In a paper in Cell, the researchers present evidence that working memory isn’t neatly confined to one brain area, but requires the synchronous activity of at least two. The findings challenge long-held assumptions that working memory is the job of just one part of the brain and help scientists pinpoint its genetic and mechanistic basis.
“There were in fact hints from earlier research that multiple brain structures are somehow involved in working memory,” says Priya Rajasethupathy, neuroscientist at Rockefeller University. “Our new findings give us more-tangible insights into what these areas are and how they are contributing.”
Ingredients of good memory
Pioneering studies in the ’70s and ’80s traced the neural underpinnings of working memory to the brain’s prefrontal cortex. There, neurons appear to preserve information by collectively firing for seconds to minutes, much longer than the millisecond norm for individual neurons. But this mechanism alone doesn’t explain the more complicated aspects of working memory—including, for example, how we can hold more than one item in mind, or face distractors and still remember the thing that we care about.
“It became increasingly clear that persistent activity in the prefrontal cortex, while important, can’t be the whole story,” says Rajasethupathy, Jonathan M. Nelson Family Assistant Professor.
To further investigate this, Rajasethupathy’s team partnered with Praveen Sethupathy and his lab at Cornell University to explore how working memory functions among a special population of genetically diverse mice. “Unlike standard lab mice, these mice have a level of genetic diversity mirroring that of human populations,” Sethupathy says, “This means some may be great at working memory tasks, and some not so much, and we can study what in their brain’s physiology gives rise to that variability.”
Mice can’t recite a shopping list to show off their memory skills. But when put in a maze, they prefer to explore a new arm of the maze on every visit. How successfully a mouse finds new territory inside the maze is therefore a measure of its working memory.
As expected, the scientists saw broad variations in the mice’s performance, and a subsequent genetic analysis highlighted one place in the genome that could explain a considerable portion—17 percent—of that variability.
There, the researchers found one gene with striking effects on the animals’ working memory. By boosting its expression, they could turn a mouse from one who used to perform at chance level to one who gets it right 80 percent of the time—or create more forgetful mice by hampering the gene’s expression.

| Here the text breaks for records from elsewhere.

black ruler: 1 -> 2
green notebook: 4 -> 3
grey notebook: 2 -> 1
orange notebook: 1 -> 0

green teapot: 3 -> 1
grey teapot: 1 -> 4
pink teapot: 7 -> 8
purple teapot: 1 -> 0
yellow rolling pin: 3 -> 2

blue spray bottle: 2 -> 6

From genes to brain circuits
The team then investigated how this gene, which also exists in other mammals and humans, affects a mouse’s brain and behavior.
The gene encodes Gpr12, an “orphan receptor,” so-called because it’s unclear what molecule in the brain activates it. To their surprise, the researchers found these receptors are not in the prefrontal cortex, the presumed seat of working memory, but in neurons much farther away in the brain’s thalamus.

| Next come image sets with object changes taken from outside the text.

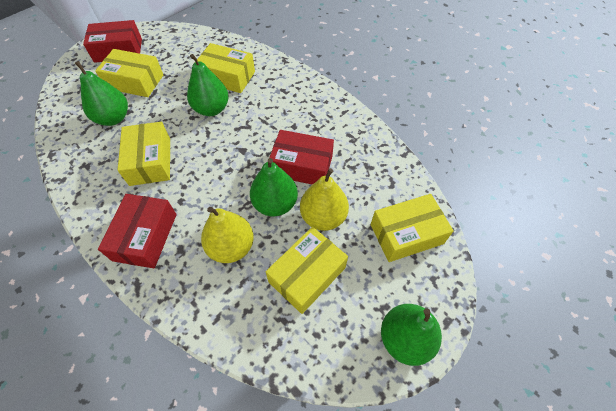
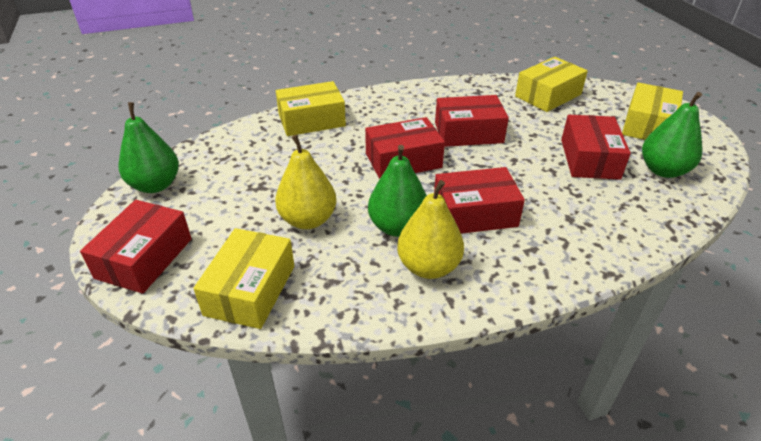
green pear: 4 -> 3
red box: 3 -> 5
yellow box: 5 -> 4

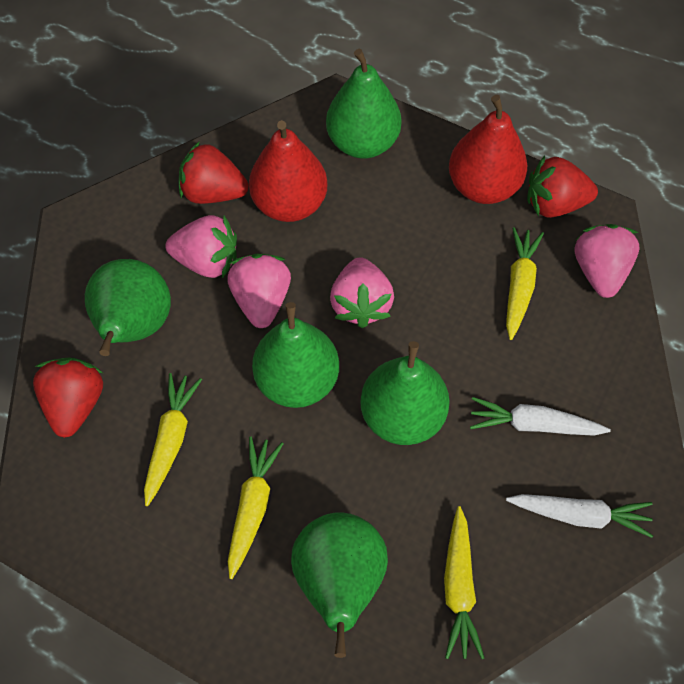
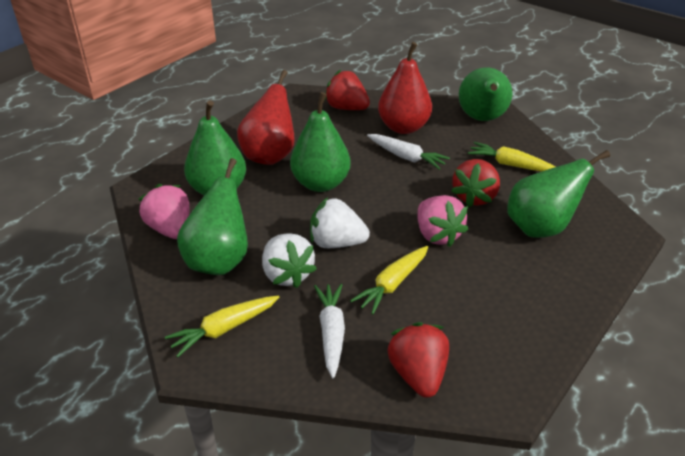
pink strawberry: 4 -> 2
white strawberry: 0 -> 2
yellow carrot: 4 -> 3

High-performing mice had about 2.5 times more of these receptors in their thalamus than low-performing mice. Brain activity recordings revealed that these receptors help establish synchronous activity between the thalamus and the prefrontal cortex during working memory tasks.

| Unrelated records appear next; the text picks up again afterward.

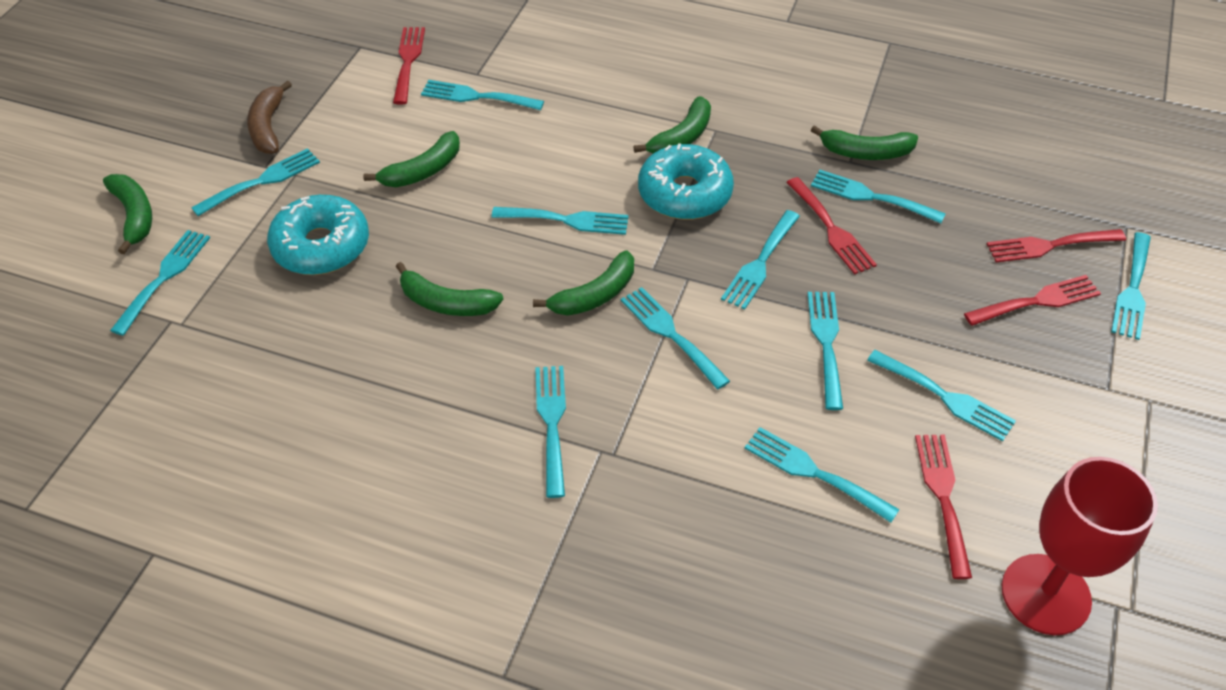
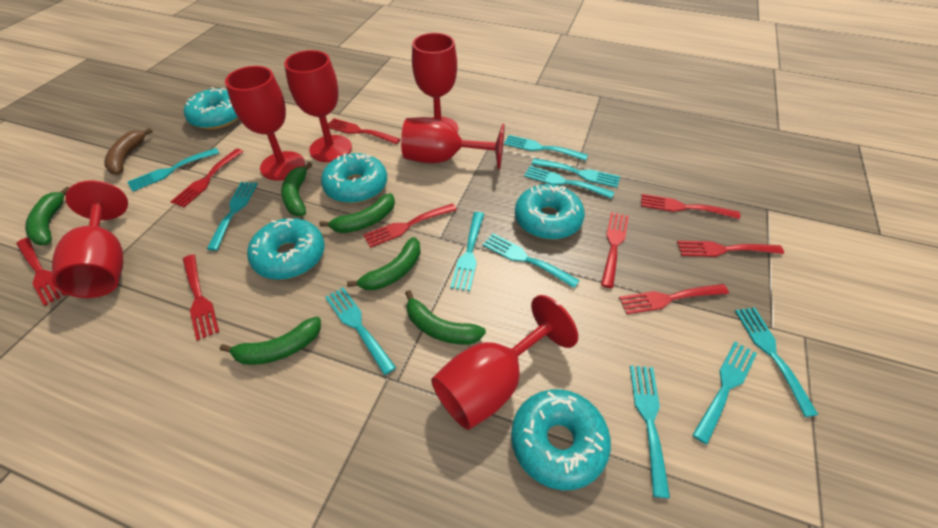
red fork: 5 -> 9
red goblet: 1 -> 6
turquoise donut: 2 -> 5
turquoise fork: 12 -> 11

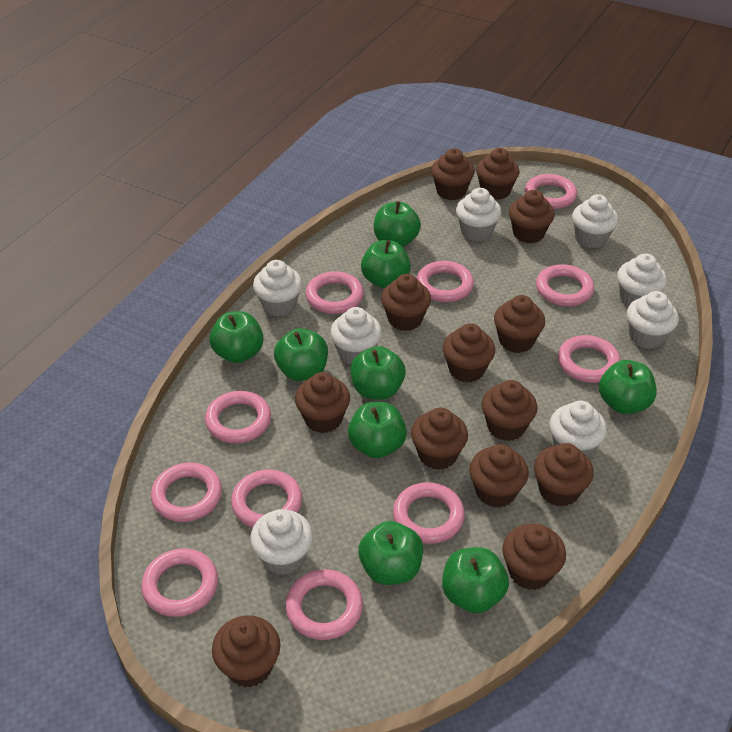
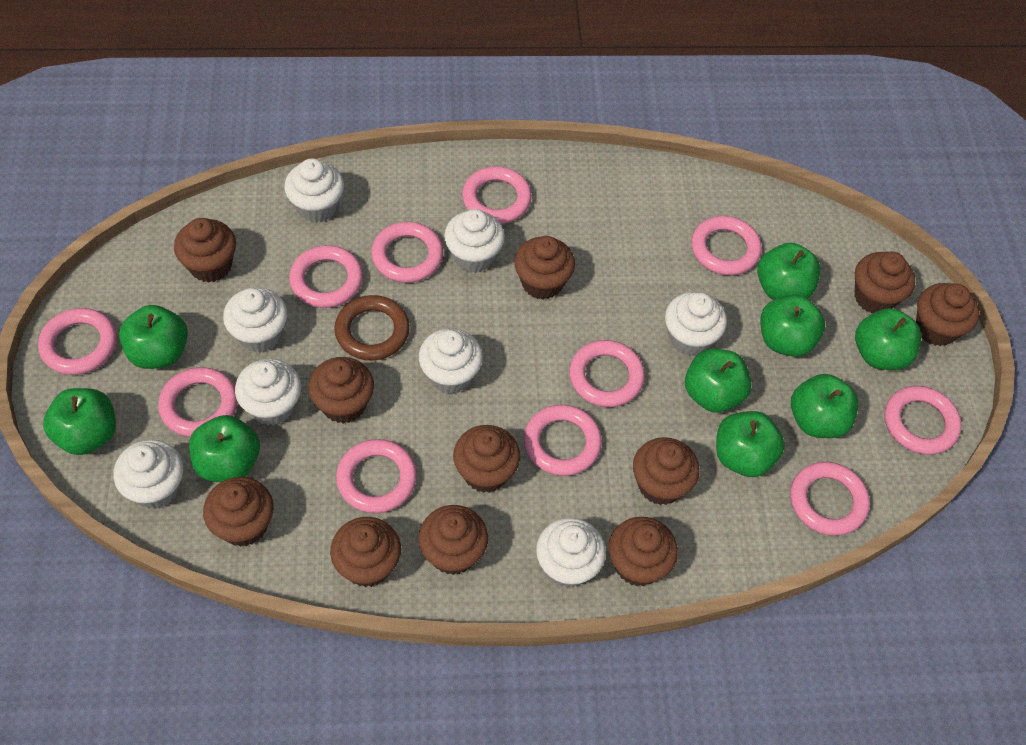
brown cupcake: 13 -> 11
brown ring: 0 -> 1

This synchrony appears to be essential for maintaining memory, the researchers found: The higher it was, the more likely the mouse was to make an accurate “left or right” choice when it found itself at a fork in the maze, showing it had remembered the information obtained in a previous visit.
“We demonstrate that mice that perform better, have more of these receptors and are therefore able to establish more synchrony,” Rajasethupathy said.
The findings expand classical models by revealing the crucial role of the dialogue between the prefrontal cortex and thalamus, suggesting new ways for researchers to think about working memory. Rajasethupathy and her colleagues plan to continue investigating the details of the role played by Gpr12 receptors—work which may lead to potential therapeutic targets for treating deficits in working memory.